The wetlands and the communities that rely upon them were already weakened and vulnerable when the oil spill hit because all of this nationally productive economic infrastructure – waterborne shipping as well as oil and gas production – has disrupted the Mississippi River’s ability to sustain, build, and repair its delta wetlands.  While river levees built to facilitate oceangoing navigation kept the river from flooding the wetlands with needed sediment, more than 10,000 miles of canals were dredged through the wetlands, disrupting water flows and introducing poisoning saltwater.  The canals and their spoil banks alone make up just under 10 percent of the area of the coastal zone.  Since the 1930s, the result has been the loss of more than 2,300 square miles of coastal wetlands – an area larger than the state of Delaware and representing more than 90 percent of the nation’s annual coastal wetlands loss.  With the current pattern of losing in excess of 1 billion tons of desperately-needed sediment every decade, combined with the challenge of sea level rise, this incredible world-class ecosystem will be largely gone by 2100 if the river’s natural land-building process is not restored.

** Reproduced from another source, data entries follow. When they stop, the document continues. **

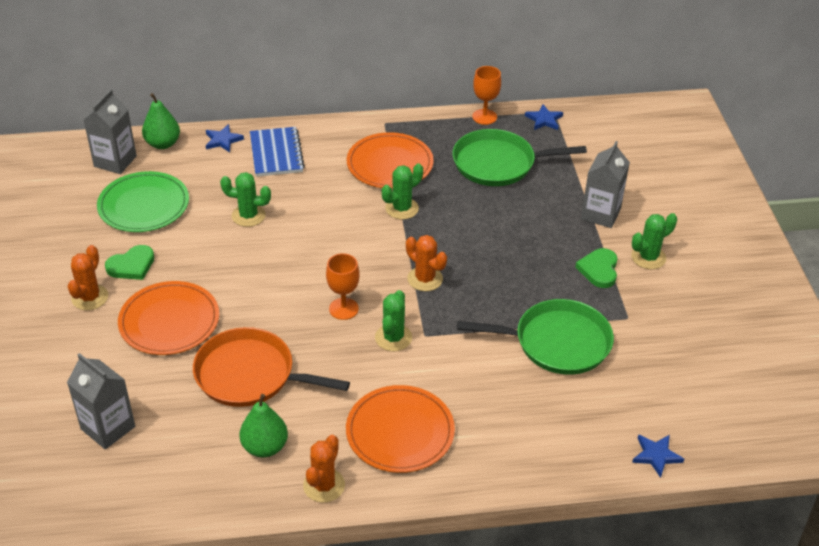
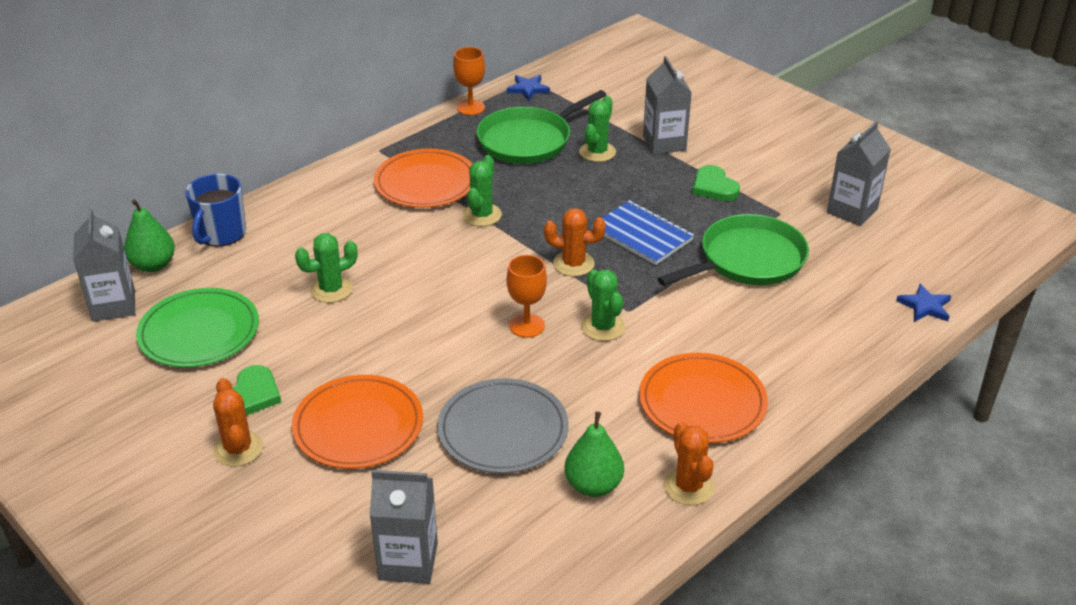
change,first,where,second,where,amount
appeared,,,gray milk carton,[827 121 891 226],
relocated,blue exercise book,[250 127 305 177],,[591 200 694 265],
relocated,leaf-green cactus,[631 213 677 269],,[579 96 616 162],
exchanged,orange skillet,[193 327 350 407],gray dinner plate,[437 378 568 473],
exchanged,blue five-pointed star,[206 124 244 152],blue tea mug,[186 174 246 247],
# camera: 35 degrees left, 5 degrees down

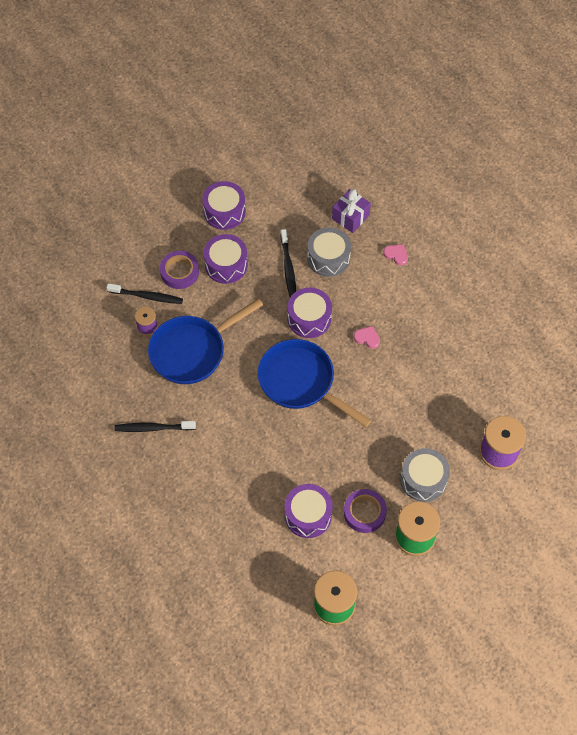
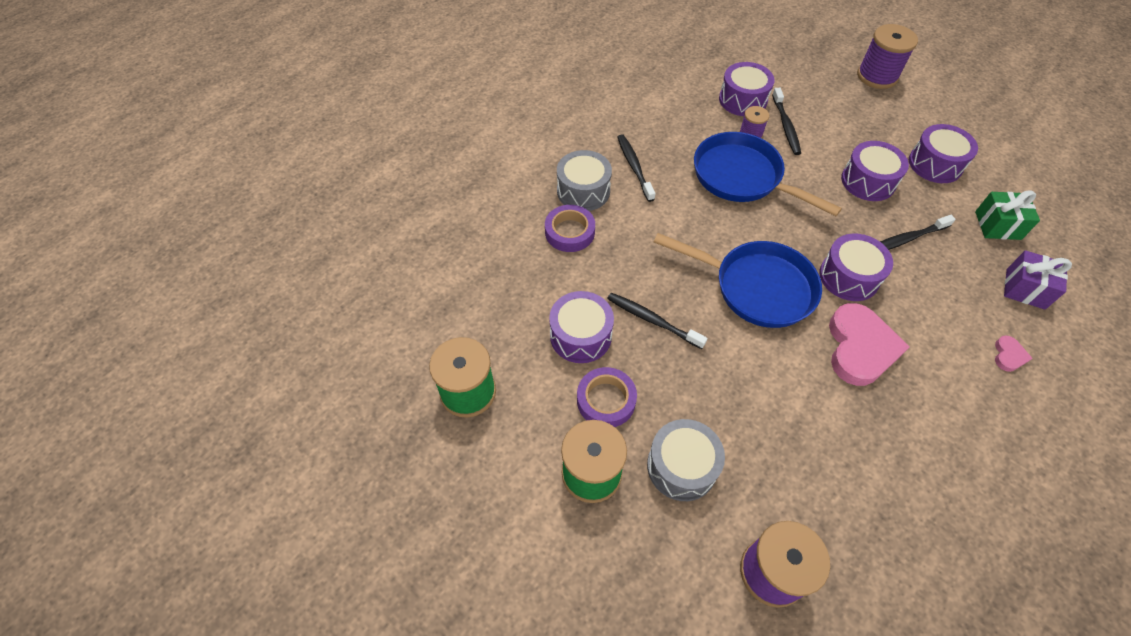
change,first,where,second,where,amount
appeared,,,ebony dental brush,[607 293 707 349],
appeared,,,royal purple snare drum,[719 62 774 116],
appeared,,,royal purple reel of thread,[857 24 918 89],
appeared,,,leaf-green present,[975 190 1040 240],
relocated,royal purple tape,[160 251 199 289],,[545 205 595 252],
relocated,gray snare drum,[307 227 351 277],,[557 150 612 211],
spun,blue skillet,[257 339 371 427],,[654 233 822 328],90 degrees clockwise
size,rose-pink heart,[354 326 380 349],,[829 303 910 386],x2.27
# camera: 75 degrees right, 5 degrees down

The people of the delta, their cultures and the ways they make their living, have been impacted by this ecological collapse and the only adaptation tool available to them has been evacuation and transition away from economic engines like fishing.  Scientists and engineers now understand that the landscape can be revitalized by a set of tactics the greatest of which is redirecting the river sediment and water back into the wetlands thereby restoring the natural river delta dynamic.  This incredible landscape will never again look like it did before modern man began altering it, but we can stabilize the collapse and return to an era where the river builds land.  Ironically, the BP oil spill has both increased federal focus on, and the likelihood of funding for, restoring the coastal wetlands by using the natural resources and natural processes available.  But just as communities and economic interests have had to adapt to the change brought about by ecosystem collapse, they will have to adapt to the change, and benefits, brought about by large scale ecosystem restoration.  blue  moon fund is targeting its program in the Louisiana wetlands on developing the people, tools, and non-profit capacities necessary to ensure that the delta’s communities and natural resource-based economies are able to play a key part of this restoration, becoming healthier and more resilient through transition.  Large-scale restoration will bring about not only new jobs and higher demand for science and engineering skills, but it will also open up new opportunities in traditional industries like fishing, tourism, construction, and even energy development.  By funding NGOs that evaluate and support the informed and deliberate transition of communities and small businesses to take full advantage of the oncoming restoration and resilience program and economy, blue  moon fund is helping create not only new economic opportunity but also a strong stakeholder class supporting restoration of the Mississippi delta wetlands ecosystem.